Küçük mucizeleri kabul ettiğimiz zaman kendimizi büyük mucizeleri hayal edebilecek yeterlilikte hissederiz.
2016-02-10 09.49.08
 Aristo, Pan’a asap bozucu bir darbe indirmişti. Ondan sonra İsa çıkmış, neredeyse boynuzlarını yolmuştu onun. Şimdi de Descartes’in son vuruşu yaptığı söylenip duruyordu. Pan’ın eski güçlerinden geriye kalanlar da Mantık Çağında buhar olup uçmak yazgısıyla karşı karşıyaydı. Pan, bu yorgun ve görünmez haliyle, durumu tartışamazdı. Decartes’ın cenazesini duyunca marazi (ya da keçice) bir merak çekmişti onu buraya. (yıl 1666 dıydı)
*
“Normallik uğruna yaşlanmak çok pahalı bir bedel” Der Alobar
Fakat insanların bunu neden istediklerini galiba biliyorum.
*
K23 bileşimindeki K harfi Kudra’yı temsil ediyordu. Tıpkı pencesine inci kıstırmış ıstakoz gibi tutuyordu pancar yasemini avucunda. Ne eziyor ne de parçalıyordu. Pancarın yasemini kaldırışı, sağlam yapılı bir erkeğin bir balerini kaldırışını anımsatıyordu. Ve her ikisi de ağaçkavununun verdiği işaretle çıkıyordu sahneye. Sanki yasemin güzel bir tablo kolleksiyonuymuş gibi, pancar onu burun galerilerinde sergiliyor, yangına ve hırsızlığa karşı sigortalıyor, onuruna bir de parti veriyordu. Davetiyeleri postalayan da ağaçkavunuydu.

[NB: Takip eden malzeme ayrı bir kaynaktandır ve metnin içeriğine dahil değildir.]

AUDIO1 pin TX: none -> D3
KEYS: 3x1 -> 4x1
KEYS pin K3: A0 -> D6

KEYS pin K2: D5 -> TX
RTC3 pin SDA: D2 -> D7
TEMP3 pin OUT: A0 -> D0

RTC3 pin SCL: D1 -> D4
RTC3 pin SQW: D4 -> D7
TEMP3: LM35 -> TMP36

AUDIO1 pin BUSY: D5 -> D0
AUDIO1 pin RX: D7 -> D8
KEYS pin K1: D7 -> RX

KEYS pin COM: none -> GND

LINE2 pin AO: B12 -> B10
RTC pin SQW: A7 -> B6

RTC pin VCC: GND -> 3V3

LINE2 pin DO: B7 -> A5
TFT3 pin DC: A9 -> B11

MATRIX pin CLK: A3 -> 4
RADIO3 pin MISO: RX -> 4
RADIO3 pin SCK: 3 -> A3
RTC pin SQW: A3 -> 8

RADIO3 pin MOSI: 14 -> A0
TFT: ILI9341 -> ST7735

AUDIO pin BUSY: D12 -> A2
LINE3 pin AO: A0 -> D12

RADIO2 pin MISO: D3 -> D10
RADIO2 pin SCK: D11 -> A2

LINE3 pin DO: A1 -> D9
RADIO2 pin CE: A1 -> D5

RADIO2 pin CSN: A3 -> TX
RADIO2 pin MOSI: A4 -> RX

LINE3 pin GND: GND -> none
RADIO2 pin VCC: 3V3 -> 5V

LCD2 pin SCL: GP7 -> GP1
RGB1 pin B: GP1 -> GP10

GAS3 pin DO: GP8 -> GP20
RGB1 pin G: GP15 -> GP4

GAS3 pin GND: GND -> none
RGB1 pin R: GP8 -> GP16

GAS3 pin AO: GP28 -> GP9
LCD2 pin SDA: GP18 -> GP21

K23, halsiz düşmüş tanrı Pan’ın üzerine, yer yer incecik, yer yer ağır işlemeli bir pelerin atmış gibiydi.
Tebeşir devrinin sonlarına doğru çiçekler, dinozorlarin soyunu tüketti
2016-02-14 11.58.26
 “Beş duyumuzdan belleğe en yakından bağlı olan, koku almadır. Koku en eski anılarımız için bir kanaldır. Bu arada insanı keyiflendirir, hayal gücünü körükle, düşünceleri biçimlendirir, davranışı değiştirir. Geçmişle en güçlü bağımız, geleceğe olan yolculuğumuzda en sadık yol arkadaşımızdır. Tarihöncesi, tarih ve sonraki yaşam hep onun alanıdır. Koku pekala ebediyetin simgesi olabilir.”
Doğduğumuz zaman bir rüya çorbasının içinden çıkarız.
Öldüğümüzde rüya çorbasına gerisin geri batarız.
İki çorbanın arasında, geçilecek kuru bir alan vardır.
Hayat, bir sevkiyattır. PD
Onu olabildiğince ilham verici, sevinçli, şefkatli, sağlıklı ve uzun yapmaktır asıl uğraşımız.
Rüya çorbası, tekil değil çoğuldur aslında ve kent şifacısı pek takılmaz çorbalara çünkü bilir ki kaç hayat tarzı varsa o kadar çeşit hatta belki daha fazlasıyla çorba çeşidi vardır. Robbins’in dediği gibi; rüya çorbası, belki düzinelercesinin arasından o ölünün kendisi için seçtiğiydi. O sebeple gezgin şaman ikinci cümleye odaklanır; yani “kuru bölge denen hayatı olabildiğince ilham verici, sevinçli, şefkatli, sağlıklı ve uzun yapmaya…”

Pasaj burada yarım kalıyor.